The Lake Whatcom Monitoring 2004/2005 Final Report conveys three hard-earned messages based on 30 years of water quality monitoring in the Lake Whatcom watershed. We must:

1. Stop thinking we can build houses next to our drinking water source and nothing bad will happen to the quality of our drinking water.

2. Stop thinking we can “fix” anything we want, anytime we want if we throw enough money and technology at it.

3. Always remember: everything that happens in the Lake Whatcom watershed stays in the watershed and ends up, in some form, in the water.

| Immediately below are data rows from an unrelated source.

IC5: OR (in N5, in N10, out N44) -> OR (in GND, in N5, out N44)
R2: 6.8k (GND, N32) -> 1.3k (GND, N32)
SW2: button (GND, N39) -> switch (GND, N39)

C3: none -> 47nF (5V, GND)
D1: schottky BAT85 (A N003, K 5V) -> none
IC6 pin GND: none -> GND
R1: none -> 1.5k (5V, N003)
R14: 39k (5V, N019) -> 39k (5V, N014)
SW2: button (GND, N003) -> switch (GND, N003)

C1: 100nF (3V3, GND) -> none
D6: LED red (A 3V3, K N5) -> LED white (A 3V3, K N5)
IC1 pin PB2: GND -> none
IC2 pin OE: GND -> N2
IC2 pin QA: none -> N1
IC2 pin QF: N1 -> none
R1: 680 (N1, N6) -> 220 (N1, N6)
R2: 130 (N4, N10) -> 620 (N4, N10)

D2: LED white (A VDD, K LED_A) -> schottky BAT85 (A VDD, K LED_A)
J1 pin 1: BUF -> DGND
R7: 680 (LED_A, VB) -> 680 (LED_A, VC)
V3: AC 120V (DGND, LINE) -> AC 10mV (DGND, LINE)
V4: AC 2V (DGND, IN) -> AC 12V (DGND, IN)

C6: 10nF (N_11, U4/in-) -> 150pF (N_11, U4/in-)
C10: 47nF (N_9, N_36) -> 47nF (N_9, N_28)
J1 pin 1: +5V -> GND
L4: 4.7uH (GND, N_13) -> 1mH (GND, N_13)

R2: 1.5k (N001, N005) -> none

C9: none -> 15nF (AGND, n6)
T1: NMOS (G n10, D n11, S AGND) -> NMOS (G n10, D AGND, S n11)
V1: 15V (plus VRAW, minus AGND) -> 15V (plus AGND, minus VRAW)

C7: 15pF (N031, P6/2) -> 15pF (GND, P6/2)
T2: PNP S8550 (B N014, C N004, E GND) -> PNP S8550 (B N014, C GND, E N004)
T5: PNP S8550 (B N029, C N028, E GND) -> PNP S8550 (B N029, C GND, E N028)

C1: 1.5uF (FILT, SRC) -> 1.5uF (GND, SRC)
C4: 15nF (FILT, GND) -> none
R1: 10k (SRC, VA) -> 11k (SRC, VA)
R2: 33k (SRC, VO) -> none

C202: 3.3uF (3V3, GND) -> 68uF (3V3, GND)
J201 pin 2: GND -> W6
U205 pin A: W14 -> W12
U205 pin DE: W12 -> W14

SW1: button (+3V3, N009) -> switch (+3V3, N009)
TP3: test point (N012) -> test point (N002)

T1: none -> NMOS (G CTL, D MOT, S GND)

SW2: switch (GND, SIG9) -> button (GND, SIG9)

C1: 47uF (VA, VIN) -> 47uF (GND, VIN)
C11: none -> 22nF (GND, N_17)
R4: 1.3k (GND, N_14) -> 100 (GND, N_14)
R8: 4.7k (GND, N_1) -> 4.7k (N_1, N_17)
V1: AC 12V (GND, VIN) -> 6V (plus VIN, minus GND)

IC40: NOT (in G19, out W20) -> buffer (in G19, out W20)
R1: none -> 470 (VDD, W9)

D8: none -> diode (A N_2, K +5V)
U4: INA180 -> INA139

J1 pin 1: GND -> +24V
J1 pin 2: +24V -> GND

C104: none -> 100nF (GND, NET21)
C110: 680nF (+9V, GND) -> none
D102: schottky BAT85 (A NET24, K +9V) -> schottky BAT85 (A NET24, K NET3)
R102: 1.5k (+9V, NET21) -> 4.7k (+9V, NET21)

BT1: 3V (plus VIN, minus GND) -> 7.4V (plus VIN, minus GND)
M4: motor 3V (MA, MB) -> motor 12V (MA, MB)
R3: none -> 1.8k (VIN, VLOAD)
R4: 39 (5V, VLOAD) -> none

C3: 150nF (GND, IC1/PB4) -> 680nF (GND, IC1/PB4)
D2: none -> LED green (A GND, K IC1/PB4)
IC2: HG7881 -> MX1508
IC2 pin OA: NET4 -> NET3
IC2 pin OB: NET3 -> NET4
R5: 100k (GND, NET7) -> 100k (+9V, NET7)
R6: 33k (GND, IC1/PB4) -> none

The Lake Whatcom Monitoring Project 2004/2005 Final Report is available online and can be downloaded from WWU’s Institute for Watershed Studies Web page at: http://www.ac.wwu.edu/~iws under Projects, Lake Whatcom Water Quality, Online Reports. Paper copies are available from the city of Bellingham Public Works Division Water Department. §

■ Matthews, R.A. 2006. Lake Whatcom research collaboration between Western Washington University and the city of Bellingham, Washington. Presentation given to Muroran Institute for Technology March 15, 2006.

■ Matthews, R.A., M. Hilles, J. Vandersypen, R.J. Mitchell, and G.B. Matthews. 2003. Lake Whatcom Monitoring Project 2002/2003 Final Report. Prepared for the city of Bellingham, Bellingham, WA. April 5, 2004. 291 pages.

■ Matthews, R.A., M. Hilles, J. Vandersypen, R.J. Mitchell, and G.B. Matthews. 2006. Lake Whatcom Monitoring Project 2004/2005 Final Report. Prepared for the city of Bellingham, Bellingham, WA. March 30, 2006. 465 pages.